Will blinked in alarm. This was not a suitable—
“I do suppose it would have been a bit of a surprise. ’Tis not every day one finds a python up one’s skirts,” the goddess said.
A line of sweat broke out along Will’s forehead as comprehension dawned, along with horror. Was she saying that… thing had crawled up Lady Wilston’s skirts?
Good Christ, but he would have screamed too.
“Just looking for a warm place, I imagine,” she continued.
“Probably the first to have that view in years,” the duchess drawled, chuckling. “Don’t know how warm it would have been.”
Will choked and felt himself blush to the roots of his hair, something he hadn’t done since he was fourteen.
The dark-haired woman only laughed.
“We might have made it to dessert had Lord Gainsey not left the table then,” his mother mused.
“Lady Wilston certainly would have,” the goddess murmured with smoky innuendo.
The duchess guffawed, and William lost his balance where he was crouched, falling into the open doorway and landing hard on his backside for the second time that night.
Both women whirled in surprise.
The duchess froze until she caught sight of William. Shock shadowed her features so quickly that Will was certain he had imagined it. He blinked, and his mother’s face creased into her customary expression of vapid delight.
“Worth, darling, whatever are you doing on your hands and knees in my hall? Have you lost something?”
An unwelcome embarrassment pricked, and Will scrambled to his feet with as much ducal dignity as he could muster. “No, Mother, I have not lost anything.” Like his temper. Yet.
She gave him a puzzled look. “If you’ve come for dinner, you’ve missed it.” She sniffed accusingly. “Again.”
Will . . .
William Somerhall, Duke of Worth, glared at the clock on the mantel.
It was a terrifically horrid piece, cast in some sort of heavy metal that he supposed was meant to look like bronze. Robust chickens pranced their way across the top of it, spindly legs interspersed with leafy vines that ended in pumpkins. Or turnips. From where he sat, it was hard to tell which.
The hands of the clock were in the shape of feathers and painted a garish red, and they marched around in circles, ticking incessantly. Bits of red paint had been applied to the combs of the cast roosters above the face, and the entire thing looked positively ghoulish in the glowing firelight.
“If you like the clock so much, Worth, you can take it with you.”
Will tore his gaze from the hands relentlessly creeping around the face. “Have I ever mentioned how much I hate chickens?”
“Repeatedly,” the Earl of Boden drawled, though not without some sympathy.
The minute hand reached half past and the clock chimed, reminding Will he should leave.

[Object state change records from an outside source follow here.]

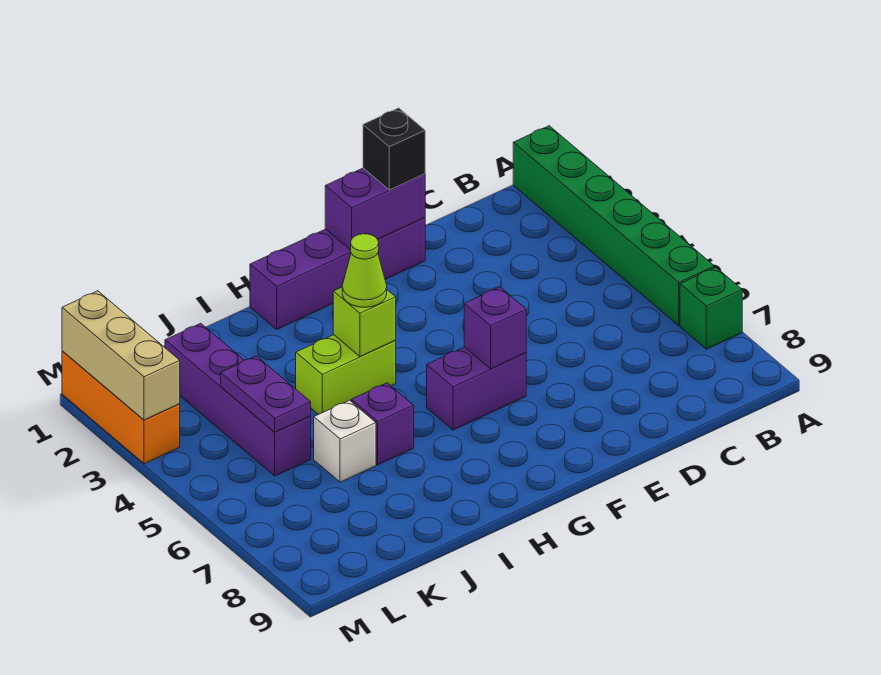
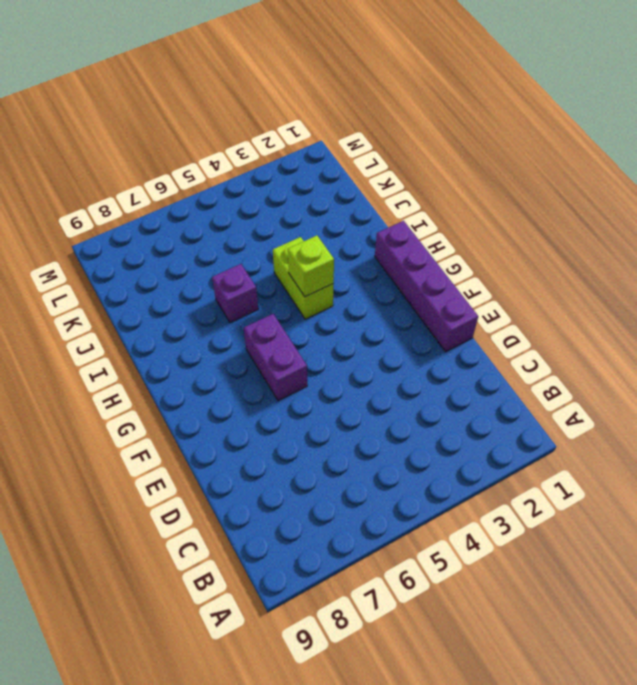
none -> green brick A1:A6 level 1
none -> green brick A7 level 1
none -> white brick J6 level 1

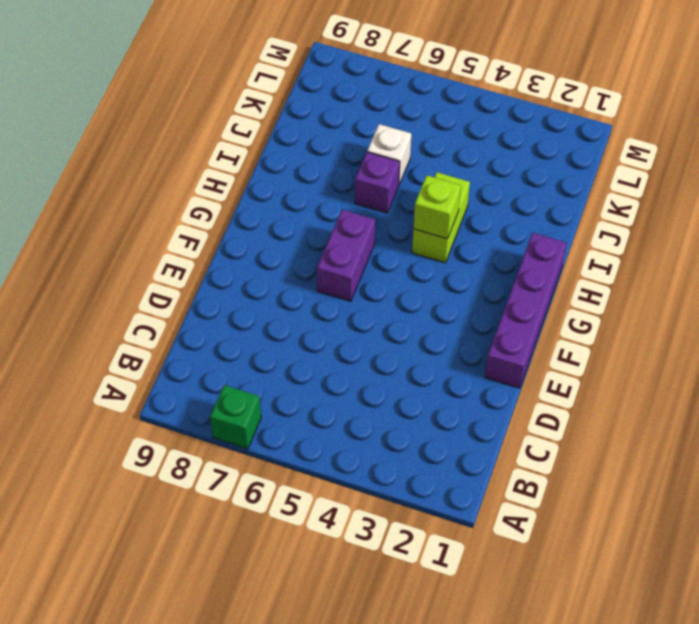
none -> green brick A1:A6 level 1
none -> purple brick K2:K5 level 1
none -> orange brick M1:M3 level 1

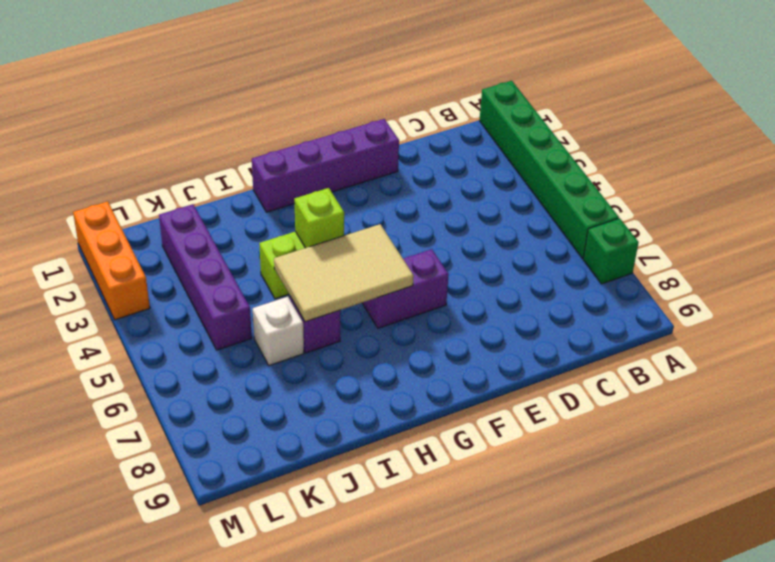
tan tile G5:I6 level 2 -> none
none -> purple brick E1:F1 level 2
none -> purple brick F6 level 2
none -> purple plate K4:K5 level 2

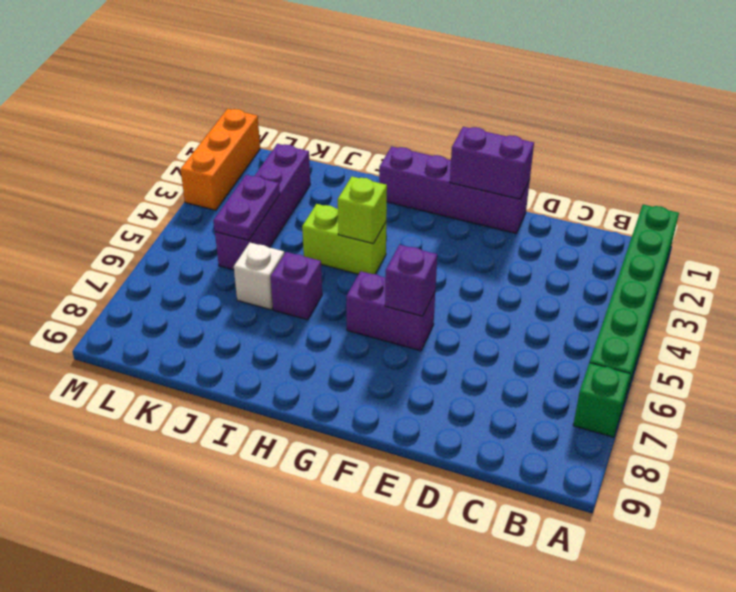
none -> tan brick M1:M3 level 2
none -> black brick E1 level 3
none -> lime cone H4 level 3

Leave the warmth of the fire roaring in the hearth. Leave the company of a dear friend, the pursuit of a good card game, and the bliss of a truly superb brandy, to ride the mile and a half to his mother’s dower house. To be tortured.

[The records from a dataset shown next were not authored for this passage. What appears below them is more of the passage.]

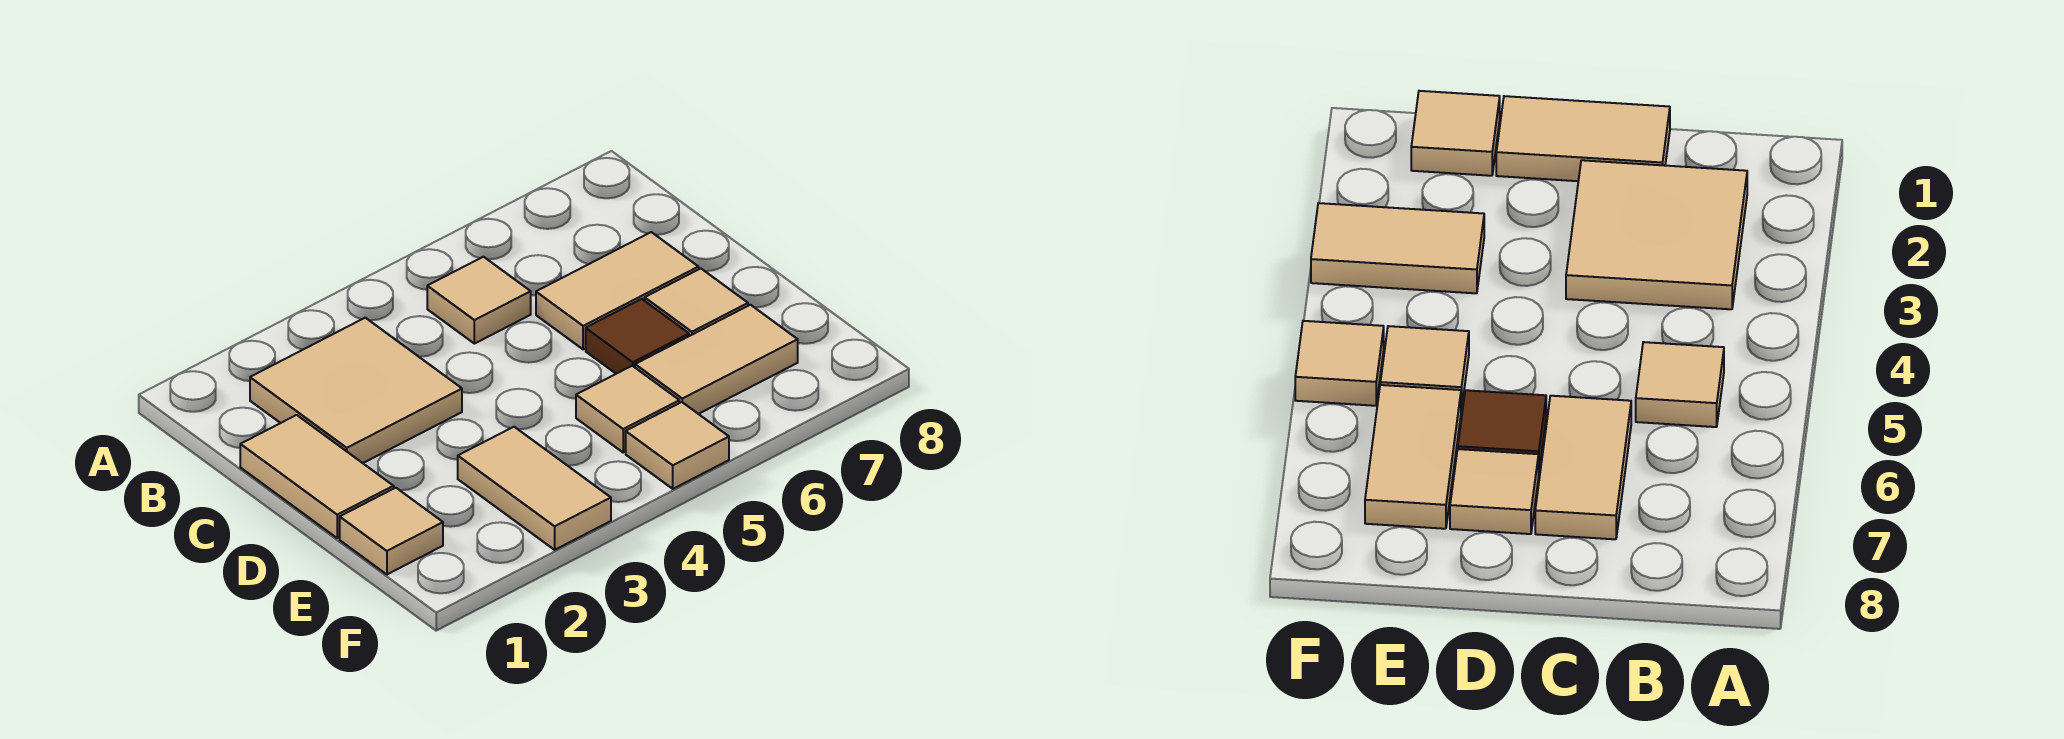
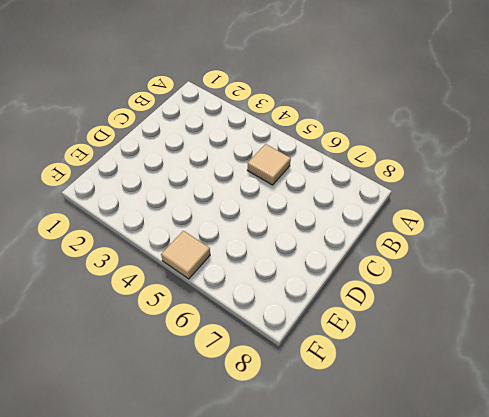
none -> tan tile B2:C3 level 1
none -> tan tile C1:D1 level 1

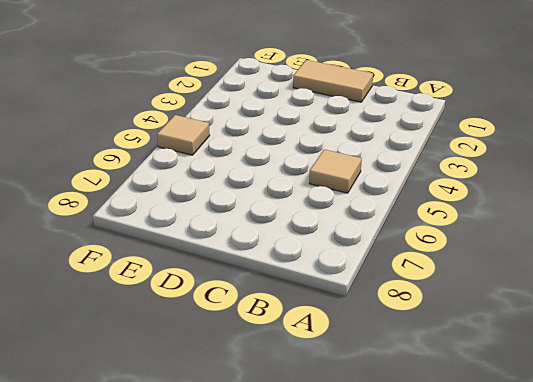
none -> tan tile B2:C3 level 1
none -> tan tile C6:C7 level 1

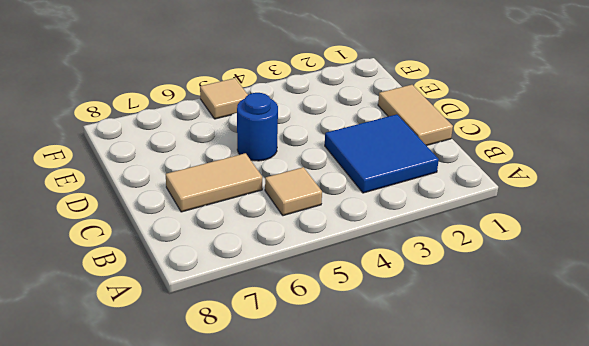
blue tile B2:C3 level 1 -> tan tile B2:C3 level 1
blue round brick D5 level 1 -> none
none -> brown tile D6 level 1
none -> tan tile D7 level 1

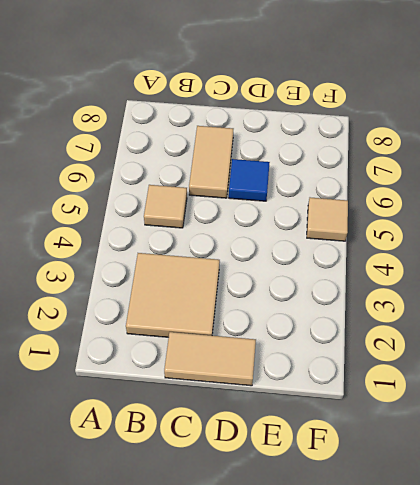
blue tile D6 level 1 -> brown tile D6 level 1
none -> tan tile D7 level 1
none -> tan tile E1 level 1

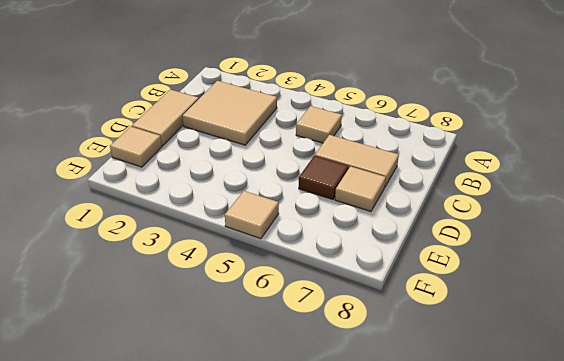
none -> tan tile E3:F3 level 1
none -> tan tile E5 level 1

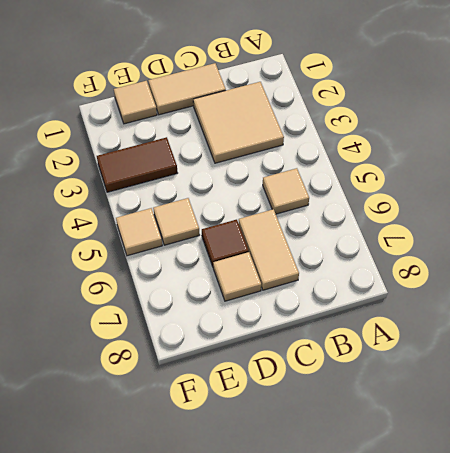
brown tile E3:F3 level 1 -> tan tile E3:F3 level 1
none -> tan tile E6:E7 level 1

“Dear God, but I don’t want to go. Please don’t make me.”
The Earl of Boden raised his palms in defense. “I’ve never succeeded in making you do anything. In fact, I’m quite happy to have you drinking in my drawing room, donating your money to my coffers. Another three rounds of cards and I believe I will have won enough from you to buy a new clock.”
Will grinned at his friend despite himself. “It is the ugliest clock I’ve ever seen.”

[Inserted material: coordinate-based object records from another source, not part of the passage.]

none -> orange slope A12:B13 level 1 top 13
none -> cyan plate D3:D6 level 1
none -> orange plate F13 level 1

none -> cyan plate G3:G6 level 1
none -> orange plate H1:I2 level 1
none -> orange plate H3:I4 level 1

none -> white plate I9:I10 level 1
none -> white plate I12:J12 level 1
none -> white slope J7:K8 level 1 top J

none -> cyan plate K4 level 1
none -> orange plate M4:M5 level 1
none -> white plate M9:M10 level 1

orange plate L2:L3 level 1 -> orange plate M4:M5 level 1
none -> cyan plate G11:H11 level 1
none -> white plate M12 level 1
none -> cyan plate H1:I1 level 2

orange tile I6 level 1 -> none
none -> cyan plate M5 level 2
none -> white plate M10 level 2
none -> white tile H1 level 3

“It came with the title and house. Like everything else I never wanted.” Boden fixed his bright-blue eyes on the duke. “But you really should go. It’s only a dinner party, for Christ’s sake. And she’s your mother.”
Will glanced again at the offending timepiece and made a face. “If my mother had her way, I’d suffer through every single one of her weekly dinner parties.”
“How bad can they possibly be?”
“Which part? The part where she will skewer me with questions about my life I have no intention of answering? Or leaves me with whey-faced virgins who are calculating my net worth and testing my title on their tongues? Or parks me in front of stuffy peers who pressure me to adopt whatever cause they are currently championing?”
“She has good intentions, Worth. Any mother who cared about her son would do the same.” The earl gave him a long look. “And it wouldn’t kill you to find a girl to marry and a cause to champion. You’re a duke, in case you’ve forgotten.”
“I’ve already found the girl I want to marry.”
Boden snorted. “Ah, yes, the mysterious woman who disappeared from your ball last year like an enchanted princess.”
“I’m quite certain she wasn’t actually a princess. But she was utterly enchanting.”
“Did you ever stop to think, Worth, that the idea of marriage to this woman appeals to you because she doesn’t exist? I’m sure marriage to an imaginary woman would be sublime.” The earl rolled his eyes. “An imaginary cause would be just as good.”
“Harsh words from my unmarried, cause-less friend.”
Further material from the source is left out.